Educational Equity

Continuing the conversation on Equity versus Equality, and looking ahead to the opening of our Early Learning Grant Cycle next month, we’re focusing this time on Educational Equity.  The video above does a great job of explaining what Equity in Education is and shares some national statistics that support the increasing need for programs that provide equitable educational opportunity for everyone.

This matters because…

High-quality education matters. When we tend to the unique needs of each child and groups (i.e. African American, disabled, low income), nourishing their strengths and resourcing the areas where they may struggle, they’re more likely to not only succeed in their early education but to also be equipped with the tools they need to succeed in life.

Health Equity

In the past couple of posts, we’ve discussed the topics of the “Social Determinants of Health” and “Equity versus Equality.”

The underlying message of the “Social Determinants of Health” is that the conditions in which people live have a more significant impact on their overall state of health than their genetics.  Access to quality food, education, transportation, and living conditions all play a critical part in our health.

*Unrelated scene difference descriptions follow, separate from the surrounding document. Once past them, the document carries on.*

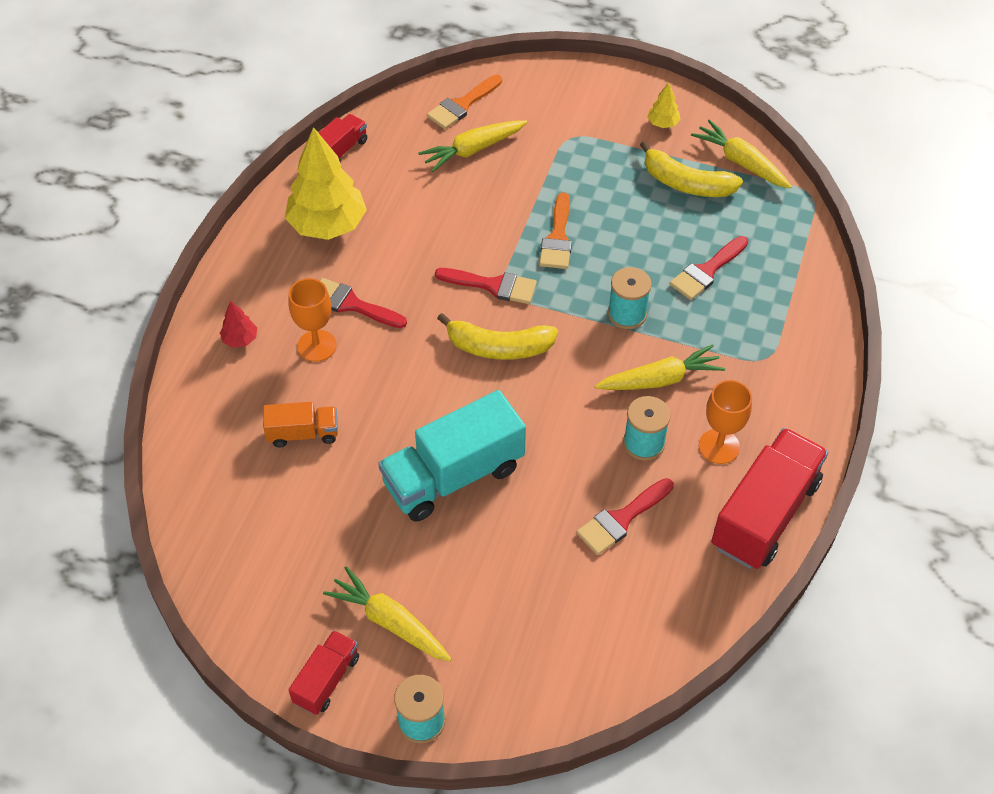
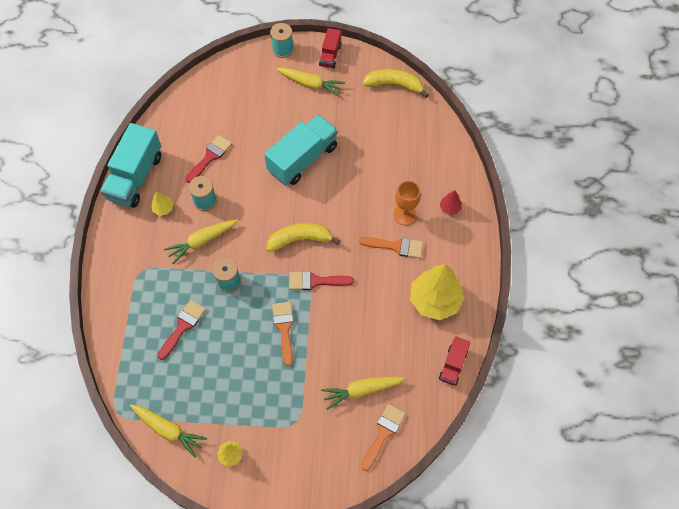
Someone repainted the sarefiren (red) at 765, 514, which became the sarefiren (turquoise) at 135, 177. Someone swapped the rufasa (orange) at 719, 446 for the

The concept of “Equity versus Equality” challenges the idea that giving “equal” treatment to every individual is adequate.  Instead, equitable treatment accounts for individual/community needs and unique sets of circumstances.

This month, we’re taking what we’ve learned from each of the past two advocacy topics (the Social Determinants of Health and Equity versus Equality) as we look at Health Equity.

This short video produced by the Robert Wood Johnson Foundation does a great job of illustrating what Health Equity is and provides examples of initiatives that have tackled complex issues by providing fair, equitable solutions. “When everyone is healthy, everyone benefits.”

This matters because…

Understanding Health Equity is a vital piece in moving the needle in health outcomes.  If we understand the relationship between “equity” and the Social determinants of Health (access to quality food, affordable housing, education, transportation, stable income, and stable relationships), we are more likely to create sustainable change.

Equity vs Equality

This image has become commonly used in illustrating the difference between equity and equality.  The basic message is that equality is providing the same solutions to overcoming obstacles without full consideration of an individual’s (or group’s) unique circumstances.  In order to provide equitable solutions, each individual (or group) must be provided the necessary means based on their unique set of circumstances.

This article published by the Milken Institute School of Public Health at George Washington University provides a deeper look at this topic.  What’s the difference between Equity and Equality?

As we consider our community, let’s consider what equity looks like.  And, if we see the opportunity, perhaps we can take it a step further and tear the fences down.

This matters because…

We must understand the difference between equality and equity if we are to solve root problems. When we provide individuals (and groups) the access and resources they need according to their own, unique set of circumstances (Equity), we’re providing them with the greatest opportunity to succeed.